Após vários problemas, casas da CDHU serão entregues no início de 2019
Os primeiros movimentos para a desapropriação das casas da Vila Contente foram dados em 2013, quando a então prefeita Bel Lorenzetti (PSDB) assinou um convênio com o Governo do Estado de São Paulo, por meio da CDHU (Companhia de Desenvolvimento Habitacional e Urbano), com o objetivo de construir casas populares para a remoção das famílias do local, que havia sido atingido por uma enchente em janeiro de 2011.
A maior parte dos proprietários demonstrava resistência em relação ao assunto, principalmente por conta de indefinições acerca do pagamento de indenizações pelos imóveis desapropriados. Na época, alguns dos moradores ouvidos pelo ECO se recusavam a aceitar a proposta alegando que abririam mão de um imóvel já quitado, mesmo que em área de risco, para assumirem um novo financiamento residencial.
Em 2015, alguns moradores dispostos a desocupar a área chegaram a fazer uma manifestação na Câmara Municipal cobrando uma solução para a questão.

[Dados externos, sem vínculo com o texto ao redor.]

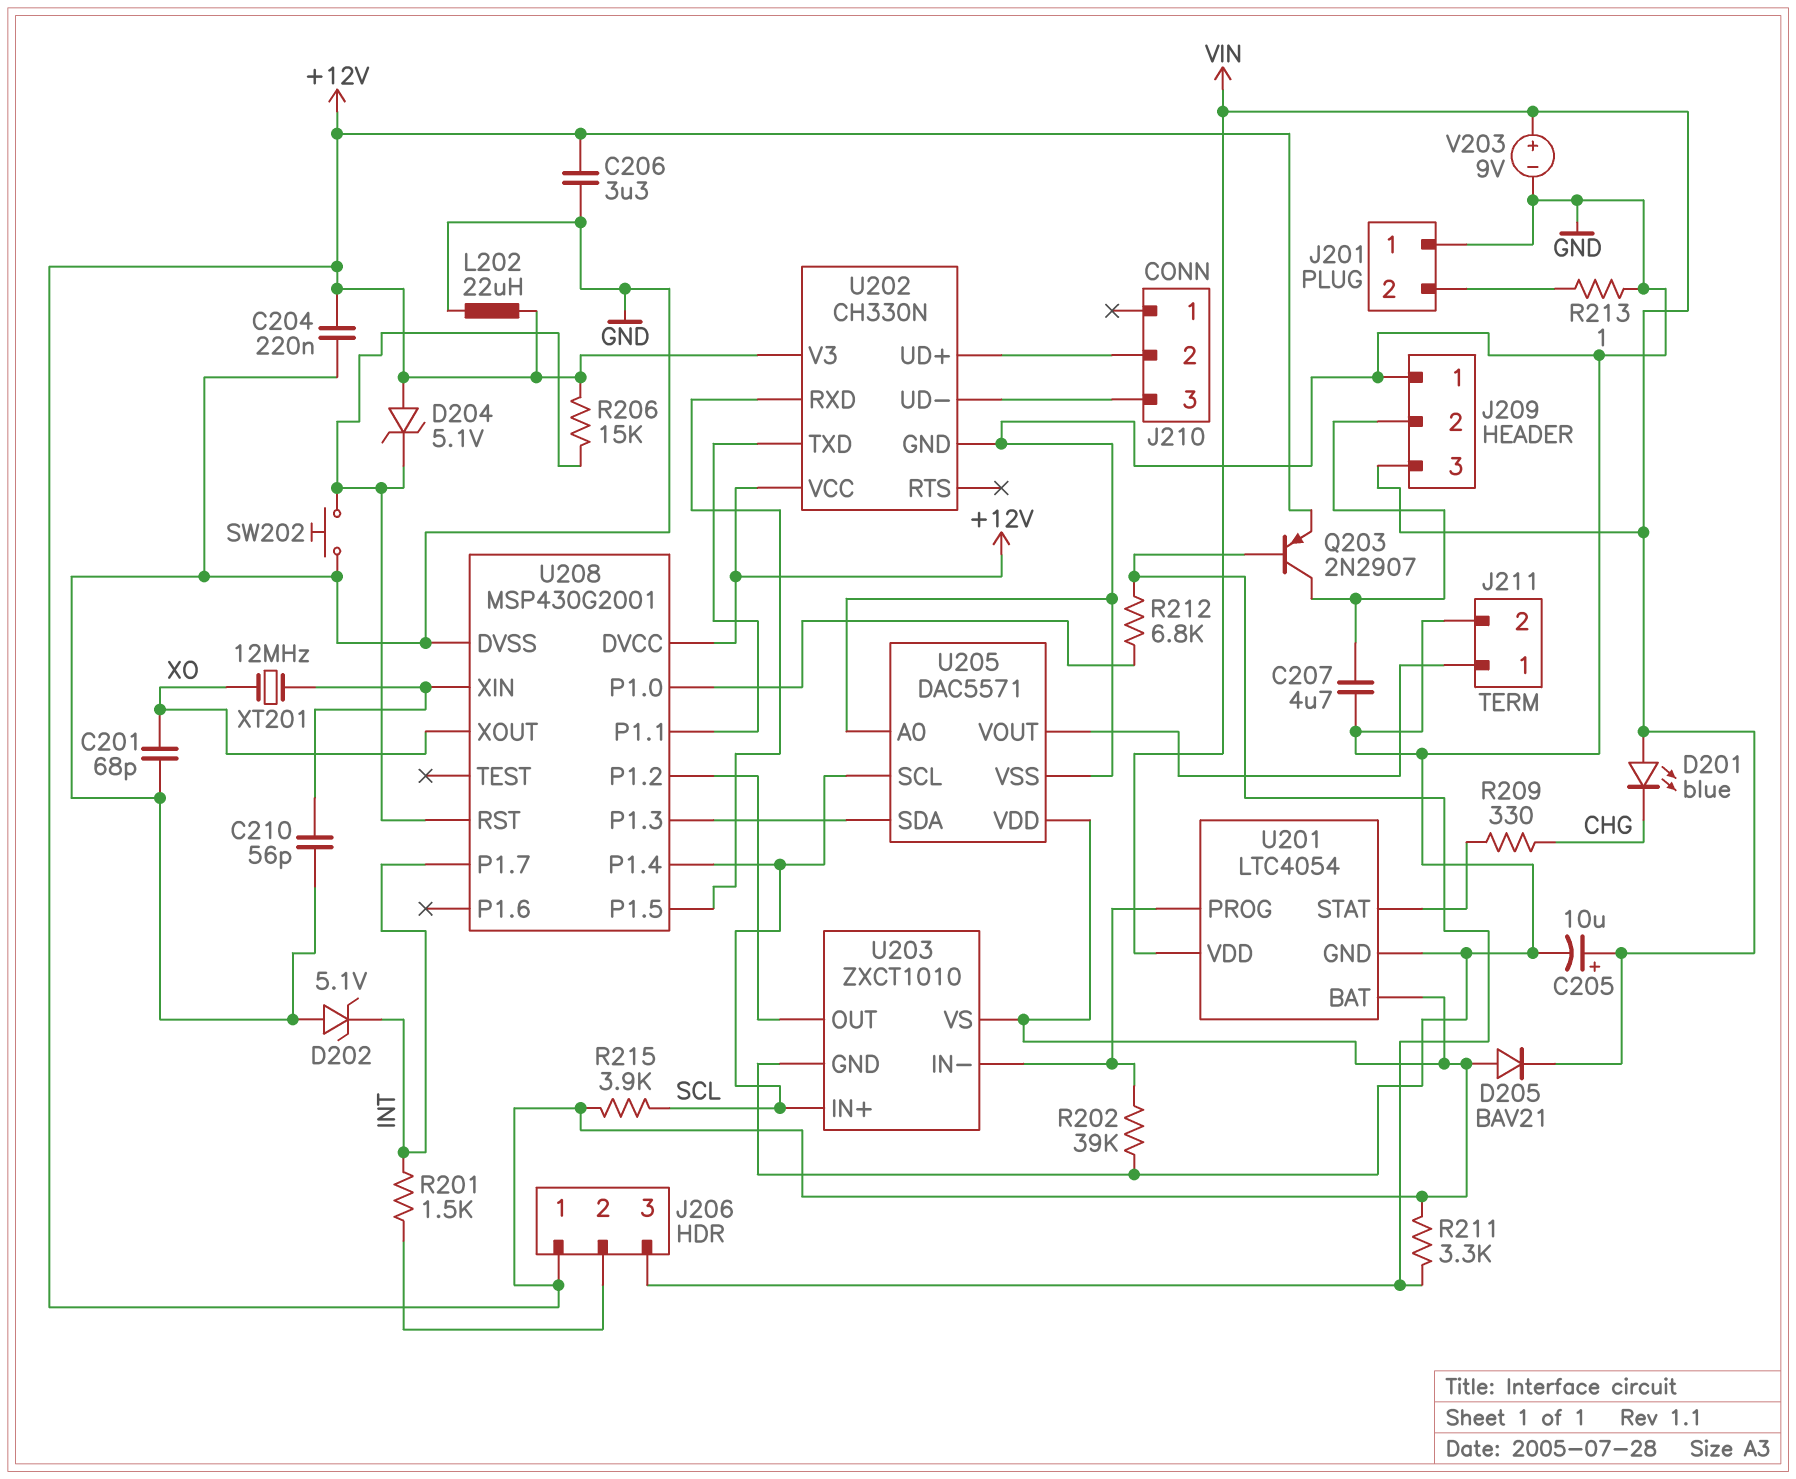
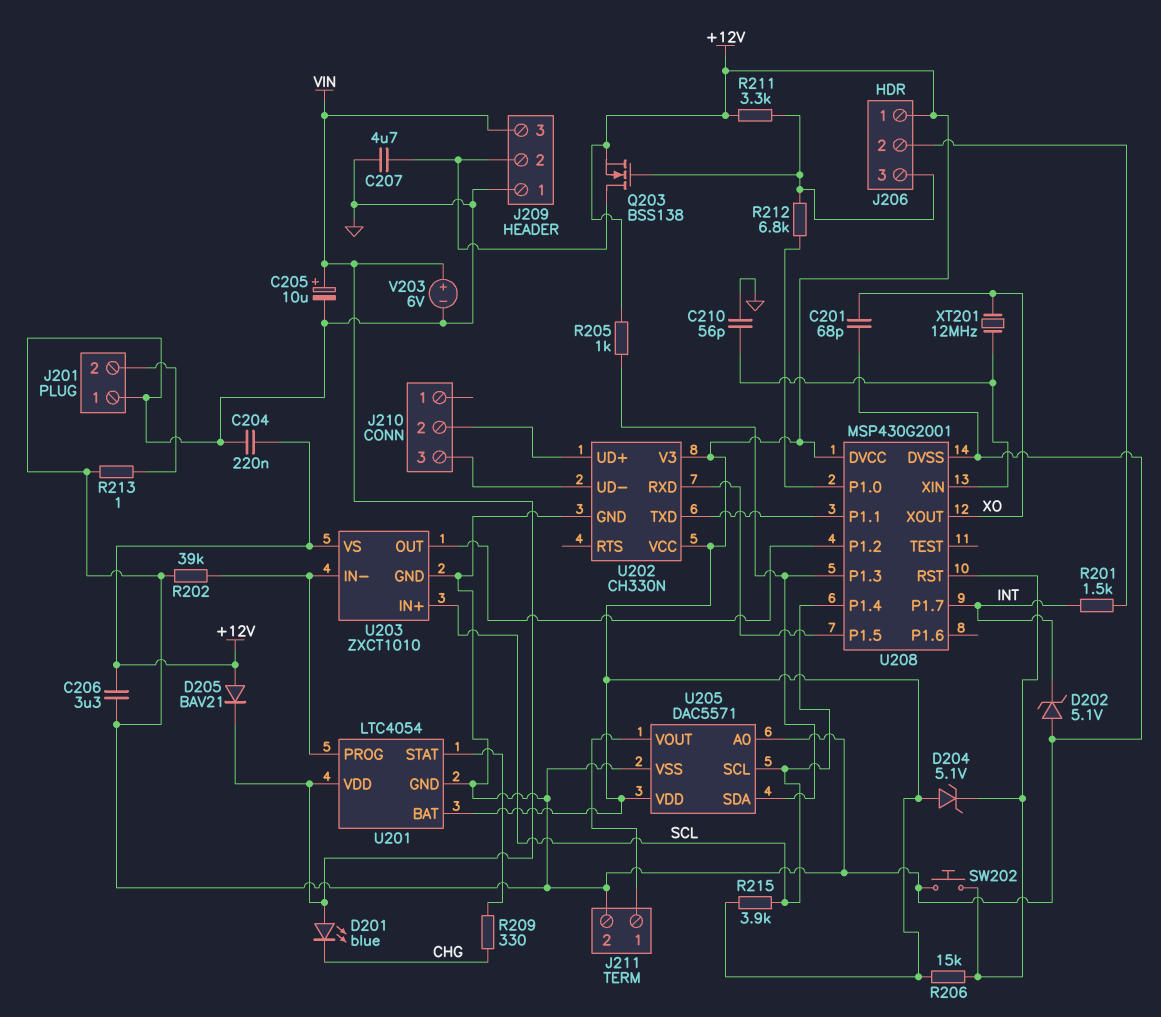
L202: 22uH (+12V, GND) -> none
Q203: PNP 2N2907 (B J206/3, C J209/2, E +12V) -> NMOS BSS138 (G J206/3, D J209/2, S +12V)
R205: none -> 1k (+12V, U205/SDA)
V203: 9V (plus VIN, minus GND) -> 6V (plus VIN, minus GND)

Eles também pediam agilidade na conclusão das casas, que começaram a ser construídas em 2014, mas estavam com as obras atrasadas por conta de diversos problemas com as empresas responsáveis, assim como outro conjunto habitacional com 33 casas, iniciado na mesma época em Alfredo Guedes.
As obras chegaram a ser completamente paralisadas e, nesse meio tempo, em janeiro de 2016, uma nova enchente atingiu a cidade, causando estragos em diversos bairros, principalmente na Vila Contente. As discussões acerca da necessidade de desapropriação da área foram retomadas, inclusive com a participação do Ministério Público, mas sucessivos problemas e entraves burocráticos relacionados ao convênio firmado com a CDHU impediram a retomada das obras.
A construção das unidades - tanto as do prolongamento do Jardim Ibaté quanto as de Alfredo Guedes - foi reiniciada apenas no segundo semestre deste ano, depois que a CDHU cancelou o convênio com a Prefeitura Municipal e realizou uma nova licitação para a contratação de outra empresa para concluir as obras. A previsão é que as casas sejam concluídas entre fevereiro e março do ano que vem.
Segundo informações obtidas pela reportagem, as 39 casas do prolongamento do Jardim Ibaté, no conjunto habitacional denominado “Lençóis Paulista E”, serão destinadas exclusivamente às famílias com os imóveis desapropriados na Vila Contente. Já as 33 casas que integram o conjunto habitacional “Lençóis Paulista F”, em Alfredo Guedes, serão entregues por meio de sorteio apenas com a participação de moradores do distrito.